Abstract
JAN AMOS KOMENSKÝ, the famous Czech philosopher and educationist, better known by his Latinised name, Comenius, was born at Uherský Brod, Moravia, in 1592. He spent a few years at the University of Herborn, in Germany, under Alsted, whose encyclopaedic ideas he was later to develop. Comenius returned to teach for a time in Moravia, but his promising career was interrupted by the Thirty Years' War which began in 1619. As one of the Bohemian Protestants, Comenius went into exile in 1628 and settled at Leszno in Poland, where he taught at the college of the Unitas Fratrum and wrote some of. his remarkable Latin and vernacular educational works which are still of interest to-day.

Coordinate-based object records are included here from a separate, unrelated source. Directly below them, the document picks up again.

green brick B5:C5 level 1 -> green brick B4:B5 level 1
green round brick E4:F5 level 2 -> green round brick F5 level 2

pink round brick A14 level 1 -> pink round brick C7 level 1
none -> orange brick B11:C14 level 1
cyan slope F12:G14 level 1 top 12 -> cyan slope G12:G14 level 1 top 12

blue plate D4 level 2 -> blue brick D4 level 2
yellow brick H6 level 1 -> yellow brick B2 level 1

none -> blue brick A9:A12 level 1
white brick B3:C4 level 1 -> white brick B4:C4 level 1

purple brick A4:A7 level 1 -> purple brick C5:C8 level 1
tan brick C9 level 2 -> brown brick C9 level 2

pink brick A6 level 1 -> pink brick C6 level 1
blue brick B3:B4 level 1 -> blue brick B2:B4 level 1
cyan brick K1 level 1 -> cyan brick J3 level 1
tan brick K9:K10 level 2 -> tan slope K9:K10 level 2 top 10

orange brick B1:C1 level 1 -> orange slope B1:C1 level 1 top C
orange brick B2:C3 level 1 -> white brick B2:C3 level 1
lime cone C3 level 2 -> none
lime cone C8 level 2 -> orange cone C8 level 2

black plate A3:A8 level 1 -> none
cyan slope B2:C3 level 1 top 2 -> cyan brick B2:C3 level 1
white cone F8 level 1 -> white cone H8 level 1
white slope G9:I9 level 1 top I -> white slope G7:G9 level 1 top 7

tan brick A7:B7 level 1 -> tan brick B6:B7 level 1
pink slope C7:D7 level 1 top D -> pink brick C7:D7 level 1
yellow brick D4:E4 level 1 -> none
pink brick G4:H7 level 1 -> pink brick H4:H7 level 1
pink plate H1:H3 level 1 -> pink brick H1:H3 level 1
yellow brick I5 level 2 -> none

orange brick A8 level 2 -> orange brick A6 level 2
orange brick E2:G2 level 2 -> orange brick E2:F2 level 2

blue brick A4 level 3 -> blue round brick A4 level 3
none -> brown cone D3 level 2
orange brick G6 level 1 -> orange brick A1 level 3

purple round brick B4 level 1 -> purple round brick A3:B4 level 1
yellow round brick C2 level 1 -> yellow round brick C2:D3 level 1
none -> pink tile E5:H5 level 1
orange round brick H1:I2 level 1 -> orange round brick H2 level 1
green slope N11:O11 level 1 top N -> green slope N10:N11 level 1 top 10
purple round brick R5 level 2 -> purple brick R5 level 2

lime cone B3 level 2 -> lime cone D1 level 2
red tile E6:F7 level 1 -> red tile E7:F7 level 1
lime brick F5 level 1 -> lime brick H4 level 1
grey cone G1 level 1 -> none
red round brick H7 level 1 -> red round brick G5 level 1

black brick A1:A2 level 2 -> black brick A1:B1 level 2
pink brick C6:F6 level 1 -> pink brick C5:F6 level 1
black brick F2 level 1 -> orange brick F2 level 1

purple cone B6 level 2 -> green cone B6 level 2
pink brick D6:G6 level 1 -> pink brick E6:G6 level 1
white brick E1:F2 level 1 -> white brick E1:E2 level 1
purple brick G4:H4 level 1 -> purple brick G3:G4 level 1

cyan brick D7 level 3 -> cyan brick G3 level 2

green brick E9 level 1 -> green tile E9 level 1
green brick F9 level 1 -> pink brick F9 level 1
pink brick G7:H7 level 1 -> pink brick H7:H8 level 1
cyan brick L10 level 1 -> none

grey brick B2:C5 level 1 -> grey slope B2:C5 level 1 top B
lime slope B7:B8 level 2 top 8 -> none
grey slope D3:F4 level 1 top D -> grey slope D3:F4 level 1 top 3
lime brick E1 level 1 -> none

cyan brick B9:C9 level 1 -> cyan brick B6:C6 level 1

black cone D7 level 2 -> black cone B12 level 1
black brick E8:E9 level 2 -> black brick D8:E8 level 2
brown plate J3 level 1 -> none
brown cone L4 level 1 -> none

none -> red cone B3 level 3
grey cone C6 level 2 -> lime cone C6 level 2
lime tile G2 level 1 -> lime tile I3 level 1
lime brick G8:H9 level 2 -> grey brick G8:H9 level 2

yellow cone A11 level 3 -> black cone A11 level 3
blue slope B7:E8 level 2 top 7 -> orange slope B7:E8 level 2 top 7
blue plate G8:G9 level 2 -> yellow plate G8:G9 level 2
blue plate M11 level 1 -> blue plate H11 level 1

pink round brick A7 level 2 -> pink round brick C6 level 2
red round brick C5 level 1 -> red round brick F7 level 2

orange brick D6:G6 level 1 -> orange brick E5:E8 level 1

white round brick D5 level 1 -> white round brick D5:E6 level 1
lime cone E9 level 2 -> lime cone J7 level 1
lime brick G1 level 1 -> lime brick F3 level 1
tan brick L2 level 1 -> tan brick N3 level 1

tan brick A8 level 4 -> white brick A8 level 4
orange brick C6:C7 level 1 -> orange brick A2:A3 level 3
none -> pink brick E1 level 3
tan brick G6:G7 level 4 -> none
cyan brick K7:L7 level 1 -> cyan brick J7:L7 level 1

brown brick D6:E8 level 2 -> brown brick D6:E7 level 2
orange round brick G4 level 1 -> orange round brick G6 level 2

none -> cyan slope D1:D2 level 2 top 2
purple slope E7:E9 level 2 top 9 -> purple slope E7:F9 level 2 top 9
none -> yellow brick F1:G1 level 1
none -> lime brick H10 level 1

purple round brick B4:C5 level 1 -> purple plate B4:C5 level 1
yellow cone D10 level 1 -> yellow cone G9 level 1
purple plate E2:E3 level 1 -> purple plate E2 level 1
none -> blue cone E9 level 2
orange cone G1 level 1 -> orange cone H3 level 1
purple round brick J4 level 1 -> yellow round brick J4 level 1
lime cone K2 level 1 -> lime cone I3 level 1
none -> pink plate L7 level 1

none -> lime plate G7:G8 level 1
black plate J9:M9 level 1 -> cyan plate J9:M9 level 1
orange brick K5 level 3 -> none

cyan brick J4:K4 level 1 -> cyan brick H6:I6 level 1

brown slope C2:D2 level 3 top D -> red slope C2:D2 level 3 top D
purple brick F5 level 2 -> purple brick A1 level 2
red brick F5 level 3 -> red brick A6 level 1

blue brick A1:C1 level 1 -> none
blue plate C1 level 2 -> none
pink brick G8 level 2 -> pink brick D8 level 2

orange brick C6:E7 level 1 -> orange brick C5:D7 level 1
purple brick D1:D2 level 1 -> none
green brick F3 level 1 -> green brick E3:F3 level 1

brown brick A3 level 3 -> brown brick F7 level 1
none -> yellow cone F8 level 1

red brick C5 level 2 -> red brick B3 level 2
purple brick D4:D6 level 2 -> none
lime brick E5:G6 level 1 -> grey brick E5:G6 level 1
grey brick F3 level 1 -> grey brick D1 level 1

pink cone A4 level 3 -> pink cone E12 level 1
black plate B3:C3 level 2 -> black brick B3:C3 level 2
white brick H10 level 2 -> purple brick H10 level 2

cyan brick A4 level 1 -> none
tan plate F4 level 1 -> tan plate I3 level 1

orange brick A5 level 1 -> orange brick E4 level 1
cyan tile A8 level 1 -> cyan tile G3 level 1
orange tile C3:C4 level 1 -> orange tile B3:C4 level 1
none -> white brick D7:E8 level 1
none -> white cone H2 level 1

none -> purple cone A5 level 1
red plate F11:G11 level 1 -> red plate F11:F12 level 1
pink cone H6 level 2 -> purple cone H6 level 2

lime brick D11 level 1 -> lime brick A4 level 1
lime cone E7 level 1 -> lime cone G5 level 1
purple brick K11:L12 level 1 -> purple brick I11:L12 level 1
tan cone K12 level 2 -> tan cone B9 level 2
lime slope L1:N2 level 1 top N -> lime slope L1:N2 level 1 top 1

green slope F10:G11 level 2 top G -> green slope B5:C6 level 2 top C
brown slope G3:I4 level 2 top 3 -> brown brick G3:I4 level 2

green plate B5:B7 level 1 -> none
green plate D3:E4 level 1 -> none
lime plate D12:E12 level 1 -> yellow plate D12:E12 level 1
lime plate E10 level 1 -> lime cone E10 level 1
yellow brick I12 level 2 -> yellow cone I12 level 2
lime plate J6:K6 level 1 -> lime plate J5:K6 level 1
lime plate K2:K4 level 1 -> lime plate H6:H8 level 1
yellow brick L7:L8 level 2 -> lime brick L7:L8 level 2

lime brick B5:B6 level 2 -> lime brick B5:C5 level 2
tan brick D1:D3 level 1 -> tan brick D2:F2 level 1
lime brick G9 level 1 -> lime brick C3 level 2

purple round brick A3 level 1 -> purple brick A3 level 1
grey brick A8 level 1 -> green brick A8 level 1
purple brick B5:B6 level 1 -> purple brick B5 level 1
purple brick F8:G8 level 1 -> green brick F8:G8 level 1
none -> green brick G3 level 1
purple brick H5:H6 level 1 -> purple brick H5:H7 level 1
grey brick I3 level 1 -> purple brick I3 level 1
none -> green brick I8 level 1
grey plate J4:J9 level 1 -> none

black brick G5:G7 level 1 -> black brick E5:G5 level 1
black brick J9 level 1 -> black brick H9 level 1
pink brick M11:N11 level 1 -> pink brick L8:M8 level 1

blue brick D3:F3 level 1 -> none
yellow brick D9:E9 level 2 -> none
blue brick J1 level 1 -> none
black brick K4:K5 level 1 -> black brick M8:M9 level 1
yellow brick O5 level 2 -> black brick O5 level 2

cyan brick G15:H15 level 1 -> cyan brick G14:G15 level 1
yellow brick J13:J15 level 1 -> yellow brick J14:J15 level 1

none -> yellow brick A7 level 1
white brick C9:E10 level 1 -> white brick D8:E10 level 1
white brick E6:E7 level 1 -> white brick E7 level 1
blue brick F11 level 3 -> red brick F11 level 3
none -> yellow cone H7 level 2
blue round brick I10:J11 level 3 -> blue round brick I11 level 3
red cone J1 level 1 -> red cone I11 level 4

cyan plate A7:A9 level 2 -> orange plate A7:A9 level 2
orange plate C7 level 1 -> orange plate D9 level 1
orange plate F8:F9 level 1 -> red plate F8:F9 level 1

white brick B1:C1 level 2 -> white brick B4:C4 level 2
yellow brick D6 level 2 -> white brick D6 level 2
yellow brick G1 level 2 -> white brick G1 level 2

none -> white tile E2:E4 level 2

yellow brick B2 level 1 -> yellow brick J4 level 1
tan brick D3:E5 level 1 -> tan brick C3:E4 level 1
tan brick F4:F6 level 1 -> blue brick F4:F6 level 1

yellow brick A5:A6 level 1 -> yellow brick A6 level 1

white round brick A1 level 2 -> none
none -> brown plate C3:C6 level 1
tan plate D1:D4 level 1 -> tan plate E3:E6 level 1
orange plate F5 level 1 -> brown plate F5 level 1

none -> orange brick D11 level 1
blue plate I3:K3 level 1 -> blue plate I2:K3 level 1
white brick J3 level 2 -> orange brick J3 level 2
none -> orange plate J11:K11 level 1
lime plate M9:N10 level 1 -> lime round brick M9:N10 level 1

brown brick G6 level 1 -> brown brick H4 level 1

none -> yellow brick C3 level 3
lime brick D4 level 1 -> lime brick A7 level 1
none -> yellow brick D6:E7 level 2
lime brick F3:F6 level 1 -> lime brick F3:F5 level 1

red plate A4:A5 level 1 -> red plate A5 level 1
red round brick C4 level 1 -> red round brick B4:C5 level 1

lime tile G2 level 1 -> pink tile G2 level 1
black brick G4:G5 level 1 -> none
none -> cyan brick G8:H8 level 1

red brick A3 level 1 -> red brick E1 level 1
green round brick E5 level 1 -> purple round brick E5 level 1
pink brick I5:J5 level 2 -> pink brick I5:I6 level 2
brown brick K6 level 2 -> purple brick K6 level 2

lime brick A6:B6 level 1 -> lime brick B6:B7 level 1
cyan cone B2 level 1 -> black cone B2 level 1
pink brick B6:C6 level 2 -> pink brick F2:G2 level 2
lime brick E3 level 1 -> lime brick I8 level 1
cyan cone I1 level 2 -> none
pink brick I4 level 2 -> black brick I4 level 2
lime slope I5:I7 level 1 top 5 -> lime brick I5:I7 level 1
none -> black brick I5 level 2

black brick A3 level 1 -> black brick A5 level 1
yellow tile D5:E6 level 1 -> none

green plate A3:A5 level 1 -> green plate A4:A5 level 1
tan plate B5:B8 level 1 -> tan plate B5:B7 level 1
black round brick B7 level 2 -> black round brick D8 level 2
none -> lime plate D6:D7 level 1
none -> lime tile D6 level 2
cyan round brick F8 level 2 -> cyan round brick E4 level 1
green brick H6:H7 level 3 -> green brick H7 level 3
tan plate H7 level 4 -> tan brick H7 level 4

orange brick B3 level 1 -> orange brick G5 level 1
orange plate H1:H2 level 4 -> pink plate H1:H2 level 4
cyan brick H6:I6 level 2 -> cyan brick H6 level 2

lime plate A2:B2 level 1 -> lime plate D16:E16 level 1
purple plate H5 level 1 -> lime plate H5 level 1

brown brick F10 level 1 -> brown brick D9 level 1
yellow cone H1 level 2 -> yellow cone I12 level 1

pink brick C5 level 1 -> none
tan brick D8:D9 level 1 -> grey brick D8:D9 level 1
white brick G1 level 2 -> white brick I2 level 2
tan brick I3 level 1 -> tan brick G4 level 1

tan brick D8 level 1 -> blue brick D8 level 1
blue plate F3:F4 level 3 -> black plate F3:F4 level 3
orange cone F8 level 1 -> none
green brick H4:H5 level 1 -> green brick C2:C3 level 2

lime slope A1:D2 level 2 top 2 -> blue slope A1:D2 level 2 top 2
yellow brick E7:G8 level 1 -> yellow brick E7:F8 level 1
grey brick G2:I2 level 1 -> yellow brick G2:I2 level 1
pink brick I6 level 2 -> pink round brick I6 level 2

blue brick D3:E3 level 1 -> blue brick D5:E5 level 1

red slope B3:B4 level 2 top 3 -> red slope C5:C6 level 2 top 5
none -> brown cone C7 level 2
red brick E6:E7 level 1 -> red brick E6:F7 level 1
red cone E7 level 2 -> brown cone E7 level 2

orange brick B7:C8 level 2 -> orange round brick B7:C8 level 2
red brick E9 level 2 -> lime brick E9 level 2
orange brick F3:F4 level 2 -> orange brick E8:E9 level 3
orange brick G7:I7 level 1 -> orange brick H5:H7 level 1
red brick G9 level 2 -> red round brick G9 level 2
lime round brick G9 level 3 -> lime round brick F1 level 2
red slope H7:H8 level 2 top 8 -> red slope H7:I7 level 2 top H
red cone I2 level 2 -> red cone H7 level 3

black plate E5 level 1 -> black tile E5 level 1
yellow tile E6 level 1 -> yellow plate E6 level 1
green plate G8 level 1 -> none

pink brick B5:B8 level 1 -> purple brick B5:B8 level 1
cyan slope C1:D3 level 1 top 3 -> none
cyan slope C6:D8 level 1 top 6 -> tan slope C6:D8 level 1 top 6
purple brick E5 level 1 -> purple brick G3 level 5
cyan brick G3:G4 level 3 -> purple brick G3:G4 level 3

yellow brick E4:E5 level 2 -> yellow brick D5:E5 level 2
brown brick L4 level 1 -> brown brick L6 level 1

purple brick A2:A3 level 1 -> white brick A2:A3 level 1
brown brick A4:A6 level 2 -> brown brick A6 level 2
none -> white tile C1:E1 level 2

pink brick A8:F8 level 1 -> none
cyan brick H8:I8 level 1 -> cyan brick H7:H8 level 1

Comenius in England: the Visit of Jan Amos Komenský (Comenius), the Czech Philosopher and Educationist, to London in 1641–1642; its Bearing on the Origins of the Royal Society, on the Development of the Encyclop"dia, and on Plans for the Higher Education of the Indians of New England and Virginia, as described in Contemporary Documents.
Selected, translated and edited, with an Introduction, and Tables of Dates, by Robert Fitzgibbon Young. Pp. vii + 99 + 12 plates. (London: Oxford University Press, 1932.) 10s. net.